Seeking Lord Franklin-Part 2

For Part 1-Click here

Part 2-The Search

“It was homeward bound one night on the deep

Swinging in my hammock I fell asleep

I dreamed a dream and I thought it true

Concerning Franklin and his gallant crew”

These words were written as a broadside ballad around the year 1850. Broadsides  were often single sheets of paper that contained the news of the day, woodcut illustrations, or sometimes ballad songs. Sometimes these songs were reprints of known traditional songs, but other times they were ‘ripped from the headlines’ of the day. This meant they were often about true crime, murder or other salacious tales. Other times they were about the buzz of the moment. And in 1850, five years after setting out to find the Northwest Passage, the buzz was still about what had happened to Lord Franklin’s expedition.

Yesterday in Part 1 I gave you as much that IS known about Lord Franklin’s expedition on the Erebus and Terror. But there is so much we still do not know for certain after all these years. By 1848 after not a single trace or word from the expedition the first relief parties were organized. As I mentioned in Part 1, it was understood that the ships would have to hunker down and live trapped in the ice during the brutal Arctic winter. But the fact that three years had gone by with not a single sighting or word along with the dogged persistence of Lord Franklin’s wife Jane persuaded the British Admiralty to become involved. In the short Arctic summer several official parties went searching via overland routes to where they believed evidence of the expedition would be, as well as by sea from both the eastern and western approaches to the Northwest Passage. Nothing was found.

In Fergus Fleming’s book Off The Map he takes up what happened next-a prize was to be given-£ 20,000 for definitive proof or sighting of  Franklin, and £10, 000 if in the course of searching for what happened the Northwest Passage was also found. In 1850 when the broadside of Lord Franklin is thought to have first appeared, no less than 13 vessels were in the Arctic searching for the expedition. This included Royal Navy ships, two U.S. ships, a small ship commanded by fellow polar explorer and hero Sir John Ross, and another financed by Lady Jane Franklin’s personal efforts.

All of which undoubtedly gave the broadside writers plenty of material to work with. And in the ballad Lord Franklin, or its other variant Lady Franklin’s Lament they came up with something noteworthy. In setting the song within the context of a dream the song becomes something ethereal and mysterious conjuring up what may have actually happened to the men on board Erebus and Terror. Years ago as I was becoming interested in traditional music I came across the song first from a giant of traditional music-Martin Carthy. This version comes from his second album released in 1966. Since then I have heard many versions by other artists, but Carthy’s version was my first. Typical for a broadside, a ‘device’ was used to set the story in context. And in using a dream as that device the appropriate mood is set for presenting the likely outcome of the disappearance of the expedition.

The song continues-

“In Baffin Bay where the whale fish blow

The fate of Franklin no man may know

The fate of Franklin no tongue can tell

Lord Franklin along with his sailors do dwell”

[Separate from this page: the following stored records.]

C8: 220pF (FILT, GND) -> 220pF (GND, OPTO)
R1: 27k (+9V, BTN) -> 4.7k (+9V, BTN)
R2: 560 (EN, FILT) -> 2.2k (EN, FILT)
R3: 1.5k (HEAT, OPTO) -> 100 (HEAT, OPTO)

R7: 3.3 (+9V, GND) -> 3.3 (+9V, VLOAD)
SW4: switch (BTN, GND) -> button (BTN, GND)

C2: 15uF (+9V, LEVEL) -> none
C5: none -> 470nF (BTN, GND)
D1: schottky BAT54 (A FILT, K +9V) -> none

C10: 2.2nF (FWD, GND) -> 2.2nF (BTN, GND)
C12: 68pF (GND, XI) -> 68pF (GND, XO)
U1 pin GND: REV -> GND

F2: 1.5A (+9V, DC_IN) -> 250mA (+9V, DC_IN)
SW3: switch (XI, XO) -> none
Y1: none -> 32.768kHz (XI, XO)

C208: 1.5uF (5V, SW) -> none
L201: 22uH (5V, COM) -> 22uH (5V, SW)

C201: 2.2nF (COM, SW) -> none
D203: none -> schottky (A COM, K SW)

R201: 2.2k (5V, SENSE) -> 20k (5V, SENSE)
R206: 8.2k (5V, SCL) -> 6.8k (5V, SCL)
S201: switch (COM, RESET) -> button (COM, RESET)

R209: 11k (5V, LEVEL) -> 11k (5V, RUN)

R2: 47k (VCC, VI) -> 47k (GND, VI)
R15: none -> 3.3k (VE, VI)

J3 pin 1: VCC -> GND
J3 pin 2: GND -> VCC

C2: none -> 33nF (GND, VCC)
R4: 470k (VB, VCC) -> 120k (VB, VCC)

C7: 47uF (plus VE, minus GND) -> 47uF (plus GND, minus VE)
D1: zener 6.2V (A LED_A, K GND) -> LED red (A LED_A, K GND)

After five years gone most logical people would be forgiven for agreeing with the words of the song. A realization that the ships and crew were surely lost and all hope abandoned of actually finding them was not so far fetched. Yet some were not so convinced, especially Lady Jane Franklin who held a lot of sway in society circles. Which leads straight into the next part of the Franklin story.

One of the ships that set out in 1850 was HMS Investigator. Since those first relief parties started setting out the focus was searching the probable routes Franklin had taken. But what if Franklin had gone further west and was trapped in the ice beyond where the relief ships had gone?  Investigator was tasked along with HMS Enterprise to search locations from West to East where some possible trace may have been found. The ships made the long journey around Cape Horn, past Hawaii, and all the way around Alaska. Separated from Enterprise, the Investigator under Captain Robert McClure made an effort to search for signs of Franklin but also reveled in the chance of finding the Northwest Passage.

As it turns out they wound up getting caught in the ice themselves for two years, scarcely able to make any progress and faced with their own adversity. The extremely short window for getting ships as large as Investigator out of the ice or sending smaller land parties out searching for evidence of Erebus and Terror was surely frustrating. But it was understood to be the way things happened in the Arctic. That did not make life any easier for the crew of Investigator. Which is precisely what the next song is about. It makes for an interesting companion to the ordeal of Franklin and his men.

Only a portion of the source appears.